Virtualize Wants to Democratize Virtual Music Live Streaming with StarLi
TLDR
- Virtualize’s StarLi app lets anyone stream a virtual music live using a 3D avatar and a smartphone, with AI-generated stage effects.
Key Takeaways
- StarLi allows users to upload a 3D avatar file and go live with music in minutes, similar to YouTube Live but in a metaverse environment.
- AI analyzes each song and auto-generates matching 3D visuals: lighting shifts, falling stars, camera moves, and bubble effects synced to the chorus.
- Current barrier to entry is high: owning a custom 3D avatar costs roughly 1 million yen; Virtualize is fundraising to build a smartphone-based avatar creation feature.
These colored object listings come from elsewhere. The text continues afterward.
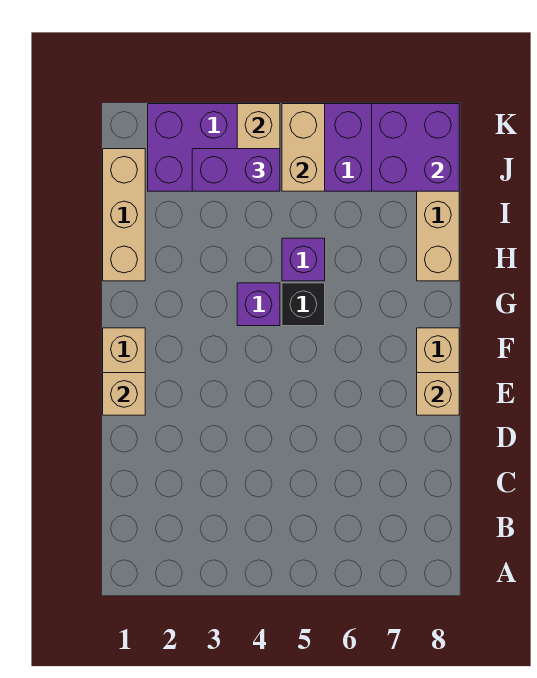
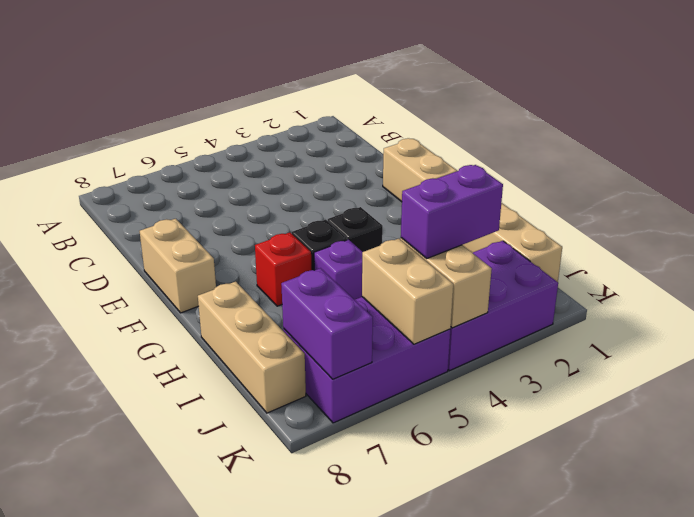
tan brick E1 level 2 -> none
tan brick E8 level 2 -> none
purple brick G4 level 1 -> black brick G4 level 1
none -> red brick G6 level 1
purple brick J7:K8 level 2 -> purple brick J7:K7 level 2

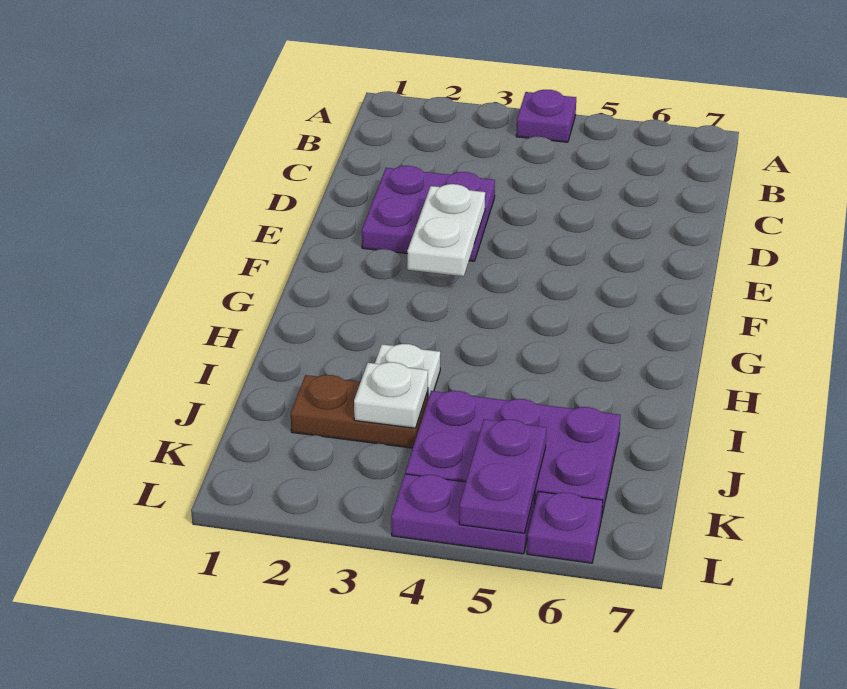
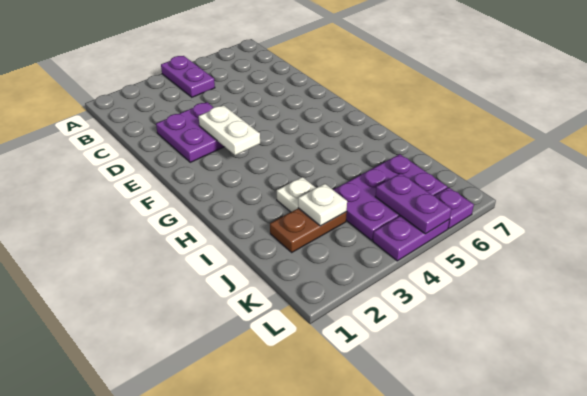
purple plate A4 level 1 -> purple plate A4:B4 level 1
- Founder Eitetu Komiyama (b. 1993) has pursued VR since before Oculus Rift shipped, with professional stints at a major game studio building PlayStation VR apps.
- MIRAISE has already invested; the product is in beta with VTubers hosting limited-run events on weekends.
Why It Matters
- High-production virtual concerts today require motion capture rigs and large spaces, limiting even top VTubers to a few events per year; StarLi targets the gap below that.
- If avatar creation drops to smartphone-level cost and friction, the addressable market expands from niche VTubers to the much larger population of music streamers on YouTube and karaoke apps.
- The founders frame StarLi as an identity-liberating platform: people with physical limitations or who lack conventional stage presence could find audiences purely on vocal talent.